Lemond ha scritto:Mi dispiace di non potermi associare, ma per me è sempre stato uno sopravalutato. Era un corridore normale e anche come persona piuttosto fra color che stanno nel mezzo, ma quasi sempre, quando parlava, sembrava che dicesse saiddioché. Rammento che come C.T. preferiva arrivare secondo sicuro, piuttosto che provare a vincere, il tutto in ossequio al suo carattere e ai potenti di allora.
Non hai di che dispiacerti Lemondaccio.
Non siamo un forum mono-pensiero, siamo un forum di pensiero, anche quello schietto e tagliente, evitando come la peste di scadere nell'acredine e nel bullismo per contrapposizione "ideologica".

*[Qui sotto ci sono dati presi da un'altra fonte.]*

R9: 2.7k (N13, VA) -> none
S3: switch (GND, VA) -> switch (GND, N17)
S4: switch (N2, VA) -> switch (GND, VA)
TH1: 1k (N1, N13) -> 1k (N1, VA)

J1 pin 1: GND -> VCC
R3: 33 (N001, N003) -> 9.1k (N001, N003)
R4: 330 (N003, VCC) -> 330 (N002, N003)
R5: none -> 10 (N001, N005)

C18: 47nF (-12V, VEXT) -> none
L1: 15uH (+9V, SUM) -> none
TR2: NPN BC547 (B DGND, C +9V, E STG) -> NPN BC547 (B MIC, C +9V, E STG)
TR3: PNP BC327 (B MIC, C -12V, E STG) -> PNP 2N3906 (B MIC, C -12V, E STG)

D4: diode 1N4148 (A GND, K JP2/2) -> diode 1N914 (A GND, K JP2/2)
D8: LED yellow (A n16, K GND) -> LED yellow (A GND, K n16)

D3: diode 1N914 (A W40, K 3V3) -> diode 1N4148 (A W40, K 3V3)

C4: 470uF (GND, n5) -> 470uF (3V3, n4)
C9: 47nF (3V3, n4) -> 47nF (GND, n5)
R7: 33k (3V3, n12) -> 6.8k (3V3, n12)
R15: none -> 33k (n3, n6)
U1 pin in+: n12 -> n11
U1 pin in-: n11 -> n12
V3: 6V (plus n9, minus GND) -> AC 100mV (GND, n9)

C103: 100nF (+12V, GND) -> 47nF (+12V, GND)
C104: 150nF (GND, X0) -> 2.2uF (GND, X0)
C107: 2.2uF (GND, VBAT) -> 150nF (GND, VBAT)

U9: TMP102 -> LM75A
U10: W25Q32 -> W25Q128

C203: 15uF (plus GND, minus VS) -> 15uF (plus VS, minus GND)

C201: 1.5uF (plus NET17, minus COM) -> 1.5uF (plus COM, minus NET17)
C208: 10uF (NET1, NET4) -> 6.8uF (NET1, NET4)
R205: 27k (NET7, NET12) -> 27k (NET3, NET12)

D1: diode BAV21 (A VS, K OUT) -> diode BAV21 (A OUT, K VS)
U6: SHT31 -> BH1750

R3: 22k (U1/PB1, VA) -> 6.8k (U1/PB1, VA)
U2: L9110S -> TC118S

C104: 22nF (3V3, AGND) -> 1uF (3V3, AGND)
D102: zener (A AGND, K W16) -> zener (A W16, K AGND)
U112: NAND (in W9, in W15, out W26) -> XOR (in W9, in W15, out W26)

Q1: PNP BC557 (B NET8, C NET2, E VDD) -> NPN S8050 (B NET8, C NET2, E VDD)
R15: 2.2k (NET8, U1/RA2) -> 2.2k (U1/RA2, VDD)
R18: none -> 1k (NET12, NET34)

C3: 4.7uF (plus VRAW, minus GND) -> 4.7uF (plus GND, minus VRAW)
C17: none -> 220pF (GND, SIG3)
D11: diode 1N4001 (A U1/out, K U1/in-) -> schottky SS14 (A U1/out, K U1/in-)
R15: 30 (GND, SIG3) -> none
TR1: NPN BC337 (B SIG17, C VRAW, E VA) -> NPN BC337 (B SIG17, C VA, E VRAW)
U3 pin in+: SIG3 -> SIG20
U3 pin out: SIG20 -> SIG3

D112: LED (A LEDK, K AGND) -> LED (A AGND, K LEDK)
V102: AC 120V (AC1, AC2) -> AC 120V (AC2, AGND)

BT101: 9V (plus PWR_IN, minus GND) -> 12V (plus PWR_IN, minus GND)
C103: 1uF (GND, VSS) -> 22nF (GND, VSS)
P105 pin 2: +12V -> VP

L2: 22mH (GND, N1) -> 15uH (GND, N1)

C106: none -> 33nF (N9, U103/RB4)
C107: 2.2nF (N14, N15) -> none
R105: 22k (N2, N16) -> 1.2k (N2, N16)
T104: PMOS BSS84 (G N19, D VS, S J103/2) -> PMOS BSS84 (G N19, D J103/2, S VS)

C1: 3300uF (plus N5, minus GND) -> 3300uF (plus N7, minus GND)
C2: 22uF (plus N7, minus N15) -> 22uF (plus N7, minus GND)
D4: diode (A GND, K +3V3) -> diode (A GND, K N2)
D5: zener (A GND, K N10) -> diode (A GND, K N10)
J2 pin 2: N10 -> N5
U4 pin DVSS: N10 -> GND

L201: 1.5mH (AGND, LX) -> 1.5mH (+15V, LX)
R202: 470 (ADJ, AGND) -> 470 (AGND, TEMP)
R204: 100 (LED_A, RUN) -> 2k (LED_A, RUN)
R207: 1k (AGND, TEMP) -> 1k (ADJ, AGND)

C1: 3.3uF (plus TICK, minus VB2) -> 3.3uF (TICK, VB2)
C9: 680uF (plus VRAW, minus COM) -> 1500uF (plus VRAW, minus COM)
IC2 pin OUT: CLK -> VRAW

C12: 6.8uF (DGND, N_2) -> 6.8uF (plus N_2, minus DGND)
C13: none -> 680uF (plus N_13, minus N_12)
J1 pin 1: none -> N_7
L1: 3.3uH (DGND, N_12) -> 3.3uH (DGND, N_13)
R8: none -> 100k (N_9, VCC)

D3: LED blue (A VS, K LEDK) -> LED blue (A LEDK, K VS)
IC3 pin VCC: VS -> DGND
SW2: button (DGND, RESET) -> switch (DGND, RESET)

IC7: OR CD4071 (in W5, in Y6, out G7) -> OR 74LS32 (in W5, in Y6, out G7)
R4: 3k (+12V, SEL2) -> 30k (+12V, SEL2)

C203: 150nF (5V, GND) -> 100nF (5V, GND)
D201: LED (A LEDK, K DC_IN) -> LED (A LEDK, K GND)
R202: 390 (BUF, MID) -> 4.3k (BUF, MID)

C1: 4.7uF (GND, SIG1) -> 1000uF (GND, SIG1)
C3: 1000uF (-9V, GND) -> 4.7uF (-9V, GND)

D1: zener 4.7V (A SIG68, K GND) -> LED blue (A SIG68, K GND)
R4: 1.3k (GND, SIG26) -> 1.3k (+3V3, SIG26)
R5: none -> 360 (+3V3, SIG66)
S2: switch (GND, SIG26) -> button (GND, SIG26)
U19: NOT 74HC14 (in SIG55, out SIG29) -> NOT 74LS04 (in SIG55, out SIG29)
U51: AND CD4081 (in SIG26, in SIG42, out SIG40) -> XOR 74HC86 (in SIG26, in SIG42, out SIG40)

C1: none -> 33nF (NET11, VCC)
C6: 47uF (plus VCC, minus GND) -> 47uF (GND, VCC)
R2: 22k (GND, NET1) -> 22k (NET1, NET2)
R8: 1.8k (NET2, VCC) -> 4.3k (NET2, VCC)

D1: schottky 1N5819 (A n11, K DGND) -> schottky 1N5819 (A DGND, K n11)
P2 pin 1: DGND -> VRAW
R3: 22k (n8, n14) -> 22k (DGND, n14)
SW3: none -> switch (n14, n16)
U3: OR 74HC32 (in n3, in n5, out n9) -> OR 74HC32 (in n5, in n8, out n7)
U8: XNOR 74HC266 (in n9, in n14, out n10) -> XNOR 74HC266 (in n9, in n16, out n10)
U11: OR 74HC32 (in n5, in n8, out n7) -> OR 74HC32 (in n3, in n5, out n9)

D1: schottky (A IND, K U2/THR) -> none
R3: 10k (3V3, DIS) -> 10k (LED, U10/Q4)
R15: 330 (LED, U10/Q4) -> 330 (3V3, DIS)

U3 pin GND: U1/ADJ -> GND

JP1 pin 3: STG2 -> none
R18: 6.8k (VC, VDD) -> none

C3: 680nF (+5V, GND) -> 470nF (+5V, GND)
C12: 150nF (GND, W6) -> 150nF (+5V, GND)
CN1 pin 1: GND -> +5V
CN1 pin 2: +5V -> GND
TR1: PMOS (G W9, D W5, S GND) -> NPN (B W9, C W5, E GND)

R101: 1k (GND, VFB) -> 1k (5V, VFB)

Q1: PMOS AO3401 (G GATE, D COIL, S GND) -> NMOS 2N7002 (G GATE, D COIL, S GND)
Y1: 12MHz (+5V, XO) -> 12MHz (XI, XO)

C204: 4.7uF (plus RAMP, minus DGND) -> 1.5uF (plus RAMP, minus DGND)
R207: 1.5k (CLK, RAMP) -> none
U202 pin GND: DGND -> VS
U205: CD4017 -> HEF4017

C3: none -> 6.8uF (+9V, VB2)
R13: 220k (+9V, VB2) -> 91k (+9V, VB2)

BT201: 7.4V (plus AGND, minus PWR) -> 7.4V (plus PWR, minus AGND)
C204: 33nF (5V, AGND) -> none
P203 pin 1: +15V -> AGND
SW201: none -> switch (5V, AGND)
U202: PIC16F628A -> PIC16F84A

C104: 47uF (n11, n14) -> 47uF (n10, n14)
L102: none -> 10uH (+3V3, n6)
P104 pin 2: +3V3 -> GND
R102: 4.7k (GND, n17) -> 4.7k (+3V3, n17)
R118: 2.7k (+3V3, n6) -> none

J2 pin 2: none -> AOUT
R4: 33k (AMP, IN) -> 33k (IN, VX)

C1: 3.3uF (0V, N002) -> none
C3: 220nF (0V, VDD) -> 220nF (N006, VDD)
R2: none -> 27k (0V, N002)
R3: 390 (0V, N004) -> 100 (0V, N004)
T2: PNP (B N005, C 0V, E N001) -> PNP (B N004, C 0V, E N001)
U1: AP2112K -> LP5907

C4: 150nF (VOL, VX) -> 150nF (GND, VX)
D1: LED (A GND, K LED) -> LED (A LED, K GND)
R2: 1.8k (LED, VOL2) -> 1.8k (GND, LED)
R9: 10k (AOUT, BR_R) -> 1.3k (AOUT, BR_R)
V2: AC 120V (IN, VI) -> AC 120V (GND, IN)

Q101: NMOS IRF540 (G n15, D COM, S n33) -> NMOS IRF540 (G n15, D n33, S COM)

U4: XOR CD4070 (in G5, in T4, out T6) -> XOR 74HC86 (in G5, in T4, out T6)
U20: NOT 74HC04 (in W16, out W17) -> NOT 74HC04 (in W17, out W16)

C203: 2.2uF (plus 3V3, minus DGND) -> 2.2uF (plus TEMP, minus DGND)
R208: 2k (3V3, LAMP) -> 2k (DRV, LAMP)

La sincerità, l'immediatezza e la genuinità fanno la differenza fra una cattiveria ed un pensiero rigoroso, per quanto scomodo o imbarazzante.
Ho fatto questa premessa perché devo dire che un po' mi ritrovo nella tua descrizione; non c'è dubbio che Alfredo Martini non fosse mai stato un uomo-contro, per sua natura portato alla mediazione e al confronto, che a volte appariva come un lisciare il pelo al potente.
Pur da uomo di sinistra, malcelava questa sua, diremmo impropriamente,
democristianità.
Fino a lì mi trovo d'accordo con te, però un conto è essere così per solo opportunismo e scaltro utilitarismo, un altro è invece esserlo per una innata bontà interiore ed una sorta di inguaribile positivismo umano.
In questa sua natura aveva saputo essere centrale già da corridore nei rapporti estremamente difficili fra il trio dominante: Coppi, Bartali, Magni.
Di Magni lui, comunista, si era fatto garante per i processi che avevano coinvolto il pratese per il suo passato fascista nelle camicie nere. In quei successi ciclistici del dopoguerra (dopo ... guerra) italiano, lui era stato uno dei principali artefici della tessitura dei rapporti. Anche se non era un campione, era uno che sapeva leggere la corsa e leggere il pensiero dei colleghi. In questo era avanti agli altri anni luce.
I suoi vecchi colleghi (con uno appena leggermente più giovane ho parlato giusto stamattina) lo hanno sempre individuato come una figura carismatica. E la nomina a CT fu la semplice conseguenza di quel carisma e dei suoi sorprendenti successi come DS dei fratelli Pettersson e di altri ad inizio anni 70.
A me è capitato due volte di vederlo all'opera dopo la diramazione delle convocazioni nazionali, dopo il Trittico Lombardo. In entrambe le occasioni si fermava a parlare con chiunque e senza imbarazzo o supponenza.
In questo era unico, e se la gente lo riconosce oggi come "il CT" è proprio per questo suo essere naturalmente "padre" del
ciclismo italiano.
Direi che oggi e domani potremmo dedicare un 3d per i nostri ricordi (NIENTE NECROLOGI) di Alfredo Martini, oltre che per immagini e video.